US COVID vaccination begins mid-December
WASHINGTON ( Reuters) – Top US health officials announced plans on Tuesday to begin vaccinating Americans against the coronavirus as early as midDecember, as nationwide deaths hit the highest number for a single day in six months.
Some 20 million people could be inoculated against COVID-19 by the end of 2020 and most Americans will have access to highly effective vaccines by mid-2021, the chief adviser of US President Donald Trump’s Operation Warp Speed program said.
“Within 24 hours, maybe at most 36 to 48 hours, from the approval, the vaccine can be in people’s arms,” Moncef Slaoui, a former GlaxoSmithKline executive who is overseeing the vaccine portion of the US program, said at an event conducted by The Washington Post newspaper.
His comments came on the same day that another 2,295 fatalities nationwide were linked to COVID-19, even before California, the most populous US state, reported full results. Officials in several states said numbers were higher in part due to a backlog from the Thanksgiving holiday.
Meanwhile, an influential government advisory panel said health care workers and nursing home residents should be at the front of the line when the first coronavirus vaccine shots become available.
The panel voted 13:1 to recommend those groups get priority in the first days of any coming vaccination program, when doses are expected to be very limited.
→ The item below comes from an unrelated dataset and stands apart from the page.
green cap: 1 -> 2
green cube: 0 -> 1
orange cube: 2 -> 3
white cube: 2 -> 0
The two groups encompass about 24 million people out of a US population of about 330 million.
Meanwhile, a statement from the public health director for Los Angeles County highlighted the ravages of the surging pandemic. Barbara Ferrer, the public health director, said that while Tuesday was the county’s “worst day thus far” of the pandemic, “...it will likely not remain the worst day of the pandemic in Los Angeles County. That will be tomorrow, and the next day and the next as cases, hospitalizations and deaths increase.”
Health officials pleaded with Americans to stick with coronavirus restrictions even with a vaccine in sight.
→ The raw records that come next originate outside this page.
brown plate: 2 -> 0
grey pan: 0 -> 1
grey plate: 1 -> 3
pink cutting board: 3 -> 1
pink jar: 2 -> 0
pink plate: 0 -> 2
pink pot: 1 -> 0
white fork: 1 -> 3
The US Centers for Disease Control and Prevention is moving to shorten the length of selfquarantine recommended after potential exposure to the coronavirus to 10 days, or seven days with a negative test, a federal spokesperson said on Tuesday. The CDC currently recommends a 14-day quarantine in order to curb the transmission of the virus.
Some 60 million to 70 million doses of COVID-19 vaccine could be available per month beginning in January, after the expected regulatory approval of products from Pfizer Inc. and Moderna Inc., Slaoui said.